יד  וְעָרֵל זָכָר, אֲשֶׁר לֹא-יִמּוֹל אֶת-בְּשַׂר עָרְלָתוֹ–וְנִכְרְתָה הַנֶּפֶשׁ הַהִוא, מֵעַמֶּיהָ:  אֶת-בְּרִיתִי, הֵפַר.  {ס} 14 And the uncircumcised male who is not circumcised in the flesh of his foreskin, that soul shall be cut off from his people; he hath broken My covenant.’ {S}

When a male Jewish child is circumcised at eight days old, the foreskin of the penis that covers up the glans is removed. Not only does the circumcision inflict on the flesh a painful lesson that even a father who loves you as a child more than even his own life, can inflict pain. If such a father can do that, so can anyone. Therefore, we must be wary. We must not let down our guard. On the other, the circumcision is about totally revealing one’s core passions. Circumcision is an unveiling, is a statement that one will always remain open in spite of the harm inflicted on oneself, that you will always retain the consciousness that you must uncover the fact that your worst sin is to cover up your sins. 

Genesis 41:21 –

כא  וַיֹּאמְרוּ אִישׁ אֶל-אָחִיו, אֲבָל אֲשֵׁמִים אֲנַחְנוּ עַל-אָחִינוּ, אֲשֶׁר רָאִינוּ צָרַת נַפְשׁוֹ בְּהִתְחַנְנוֹ אֵלֵינוּ, וְלֹא שָׁמָעְנוּ; עַל-כֵּן בָּאָה אֵלֵינוּ, הַצָּרָה הַזֹּאת.
21 And they said one to another: ‘We are verily guilty concerning our brother, in that we saw the distress of his soul, when he besought us, and we would not hear; therefore is this distress come upon us.’

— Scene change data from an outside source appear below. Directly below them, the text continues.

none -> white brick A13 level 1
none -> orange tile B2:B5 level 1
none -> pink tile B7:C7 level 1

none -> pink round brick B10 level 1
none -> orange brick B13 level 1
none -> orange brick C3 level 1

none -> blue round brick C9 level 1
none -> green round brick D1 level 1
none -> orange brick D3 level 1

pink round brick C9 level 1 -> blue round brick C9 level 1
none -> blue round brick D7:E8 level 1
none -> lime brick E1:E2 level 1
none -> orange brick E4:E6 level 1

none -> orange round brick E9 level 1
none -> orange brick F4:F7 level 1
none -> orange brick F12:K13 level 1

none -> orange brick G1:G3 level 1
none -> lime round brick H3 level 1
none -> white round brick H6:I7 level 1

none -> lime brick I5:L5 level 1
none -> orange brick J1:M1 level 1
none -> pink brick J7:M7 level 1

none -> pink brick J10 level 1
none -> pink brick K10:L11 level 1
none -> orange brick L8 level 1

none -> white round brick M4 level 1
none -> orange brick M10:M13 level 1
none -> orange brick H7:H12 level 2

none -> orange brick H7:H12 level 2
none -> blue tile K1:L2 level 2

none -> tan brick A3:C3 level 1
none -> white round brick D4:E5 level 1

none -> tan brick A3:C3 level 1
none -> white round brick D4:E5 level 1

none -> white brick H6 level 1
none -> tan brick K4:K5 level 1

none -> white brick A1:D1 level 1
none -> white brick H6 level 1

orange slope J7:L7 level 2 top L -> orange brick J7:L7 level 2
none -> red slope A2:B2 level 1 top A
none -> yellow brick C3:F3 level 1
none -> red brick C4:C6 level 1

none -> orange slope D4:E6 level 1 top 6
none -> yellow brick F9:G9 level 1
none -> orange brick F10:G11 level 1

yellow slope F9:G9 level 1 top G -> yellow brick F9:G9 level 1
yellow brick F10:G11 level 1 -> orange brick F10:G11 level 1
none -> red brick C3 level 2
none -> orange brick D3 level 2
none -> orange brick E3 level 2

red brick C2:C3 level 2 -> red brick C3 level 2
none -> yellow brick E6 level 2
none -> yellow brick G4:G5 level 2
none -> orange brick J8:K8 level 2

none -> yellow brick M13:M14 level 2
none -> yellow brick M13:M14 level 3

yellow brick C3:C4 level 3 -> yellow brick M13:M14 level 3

We must come face-to-face with our guilt, with our past sins, but most of all with our refusal to admit we are sinners and our insistence on presenting a false face to the world. That is precisely why spy stories are so interesting. Because they are inherently cover-ups, wearing disguises and pretending to be who we are not, but for the sake of revealing more important truths and, in the process, coming to terms with our own fallibility as the very task we undertake is to project infallibility.

The Spy does it all. In the end it is a theological exercise exploring the relationship of cover-ups to the effort to do anything to uncover secrets. Thus, it is sad that those who accuse the series of being untruthful and Zionist propaganda continue to engage in a cover-up of what took place instead of seriously probing and questioning the presentation.